Hagamos hincapié en esta primera valorización religiosa de los aerolitos: caen sobre la tierra cargados
de sacralidad celeste; por consiguiente, representan al cielo. De ahí procede muy probablemente el culto profesado a tantos meteoritos o incluso su identificación con una divinidad: se ve en ellos la «forma primera», la manifestación inmediata de la divinidad. El palladion de Troya pasaba por caído del cielo, y los autores antiguos reconocían en él la estatua de la diosa Atenea. Igualmente se concedía un carácter celeste a la estatua de Artemisa en Efeso, al cono de Heliogábalo en Emesis (Herod., V, 3, 5).
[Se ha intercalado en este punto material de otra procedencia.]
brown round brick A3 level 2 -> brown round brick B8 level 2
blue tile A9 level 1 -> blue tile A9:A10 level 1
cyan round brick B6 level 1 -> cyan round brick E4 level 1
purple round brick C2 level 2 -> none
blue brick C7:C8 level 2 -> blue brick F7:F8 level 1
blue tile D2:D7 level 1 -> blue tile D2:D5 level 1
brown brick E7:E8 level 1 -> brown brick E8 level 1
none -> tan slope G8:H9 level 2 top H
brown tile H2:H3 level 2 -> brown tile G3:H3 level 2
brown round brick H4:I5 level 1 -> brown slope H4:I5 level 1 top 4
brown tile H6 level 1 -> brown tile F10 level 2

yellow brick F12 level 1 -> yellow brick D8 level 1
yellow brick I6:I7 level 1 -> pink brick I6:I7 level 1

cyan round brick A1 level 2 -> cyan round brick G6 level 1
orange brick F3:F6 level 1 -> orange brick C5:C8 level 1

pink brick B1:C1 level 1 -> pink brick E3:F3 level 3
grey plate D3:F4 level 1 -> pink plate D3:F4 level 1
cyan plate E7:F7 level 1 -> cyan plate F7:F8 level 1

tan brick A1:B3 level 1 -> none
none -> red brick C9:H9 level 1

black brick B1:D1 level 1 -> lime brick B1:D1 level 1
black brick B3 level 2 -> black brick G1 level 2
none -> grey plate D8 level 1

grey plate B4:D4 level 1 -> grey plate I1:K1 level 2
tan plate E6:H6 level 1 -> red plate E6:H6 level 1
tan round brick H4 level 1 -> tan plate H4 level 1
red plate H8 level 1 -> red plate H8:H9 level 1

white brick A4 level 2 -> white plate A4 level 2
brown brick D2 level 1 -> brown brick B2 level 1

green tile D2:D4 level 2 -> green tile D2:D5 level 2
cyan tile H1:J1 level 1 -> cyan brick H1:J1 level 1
El meteorito de Pesinonte, en Frigia, era venerado como la imagen de Cibeles, y como consecuencia de una exhortación deifica fue trasladado a Roma poco después de la segunda guerra púnica. Un bloque de piedra dura, la representación más antigua de Eros, moraba junto a la estatua del dios esculpida por Praxiteles en Tespia (Pausanias, IX, 27, 1). Fácilmente se pueden hallar otros ejemplos (el más famoso es la Ka'aba, de La Meca). Es curioso contemplar que un gran número de meteoritos se ha asociado con dioses, sobre todo con diosas de la fertilidad del tipo de Cibeles. Asistimos en tal caso a una transmisión del carácter sacro: el origen uraniano es olvidado en beneficio de la idea religiosa de la petra genitrix; este tema de la fertilidad de las piedras nos ocupará más adelante.
Mircea Eliade . Herreros y alquimistas .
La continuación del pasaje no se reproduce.